The central goal of CRC1450 is to develop and use novel imaging tools to understand which cellular processes in which organs are decisive indicators of how an inflammation will progress. In our project, a combined approach using MRI and mass spectrometric imaging will be developed. The aim of our project is to answer the overarching question, how quantitative MR parameters depend on elemental and molecular patterns in tissues, and how this dependence evolves during inflammatory responses. The novel methods will be applied to detect cell-type-specific signatures, to characterize immune response by non-invasive imaging with retrospective calibrations for quantitation.
MRI parametric mapping can provide quantitative measures of tissue parameters at high spatial resolution, independent of tissue depth. Yet, the exact relation between these tissue parameters and molecular concentrations of the actual substrate remains elusive. Molecular concentrations, however, are required for exact characterisation of (patho)physiological processes such as barrier leakage, molecular deposition, or immune cell extravasation and tissue infiltration occurring in inflammatory processes. This project aims to develop combined in vivo MRI and ex vivo mass spectrometry imaging (MSI) methods including both, laser ablation-inductively coupled plasma-mass spectrometry imaging (LA-ICP-MSI) and matrix-assisted laser desorption/ionisation mass spectrometry imaging (MALDI-MSI). MSI shall additionally be used as an important milestone towards developing fully quantitative MRI methods as part of our comprehensive multiscale imaging strategy to analyse immune responses in disease models and patients in vivo. Making use of MR-compatible contrast agents, biorthogonal click reagents, BODYPIs and nanocapsules provided by other CRC1450 projects, calibrated MRI methods for investigation of vascular permeability will be developed. We will investigate if MRI methods can provide fully quantitative cell tracking and characterisation of immune response in response to bacterial infections and in ischemia-reperfusion in the heart and kidney.

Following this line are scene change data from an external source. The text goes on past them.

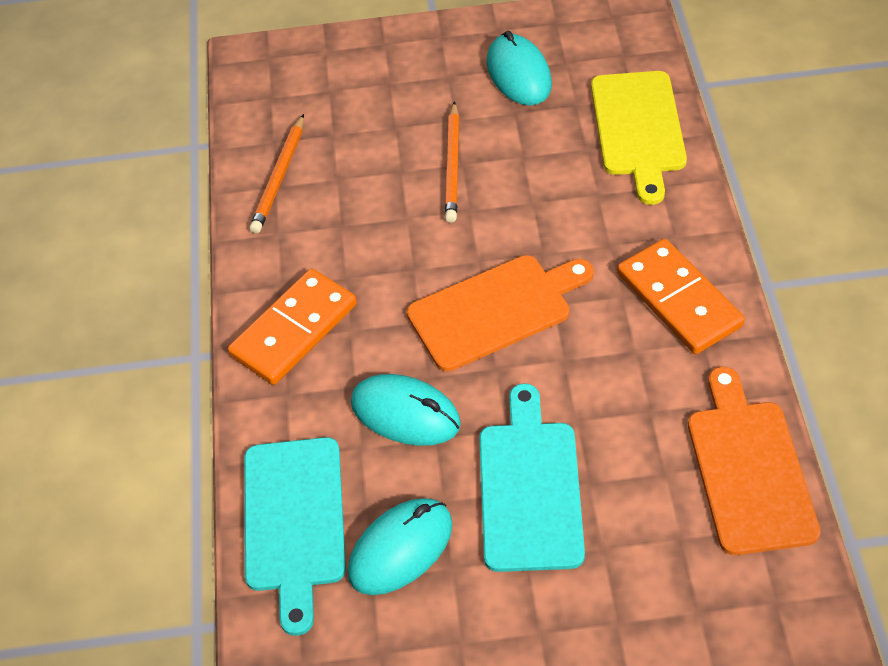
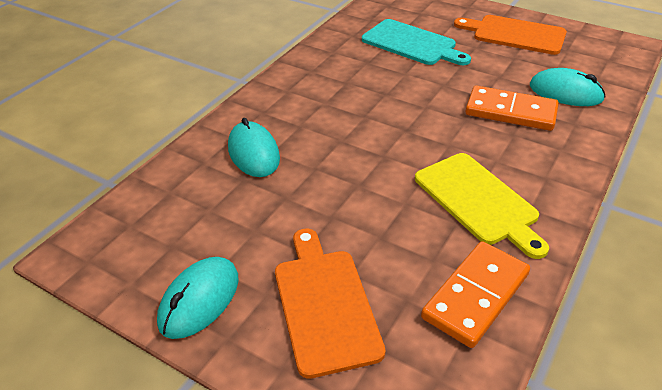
orange pencil: 2 -> 0
turquoise cutting board: 2 -> 1

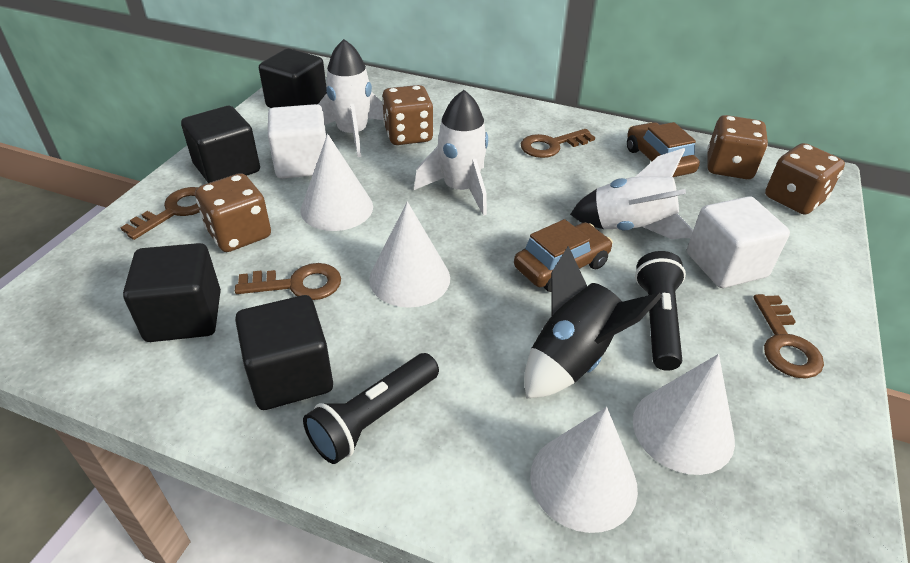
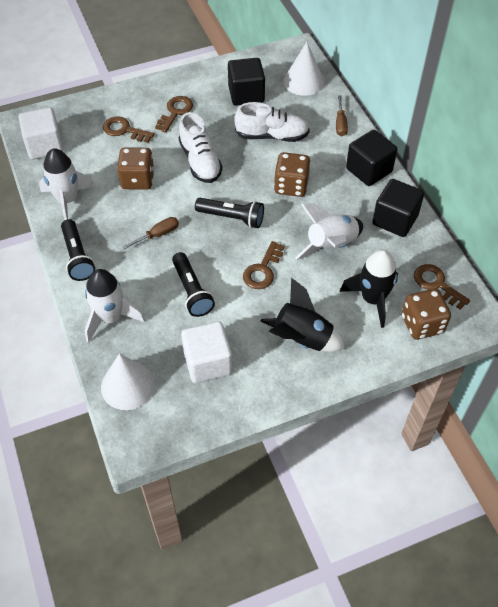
black cube: 4 -> 3
black flashlight: 2 -> 3
black rocket: 1 -> 2
brown car: 2 -> 0
brown dice: 4 -> 3
brown screwdriver: 0 -> 2
white cone: 4 -> 2
white shoe: 0 -> 2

For this purpose, we will establish calibrated relations between the in vivo accessible MR parameter relaxivity R1/2 and elemental concentration of the contrast agent (Gd, Fe) in dependence of its physicochemical state, develop novel MSI methods to quantify elements (LA-ICP-MSI) and to acquire metabolic profiles (MALDI-MSI), to include physicochemical parameters of the surrounding in relaxation modeling, implement robust coregistration algorithms for MRI and MSI, develop protocols to distinguish different populations of immune cells in vivo by combined MRI and MSI, and finally apply and validate these methods to characterise immune cell dynamics in a kidney ischemia/reperfusion model, vascular permeability models, in cardiac I/R, and in sepsis models.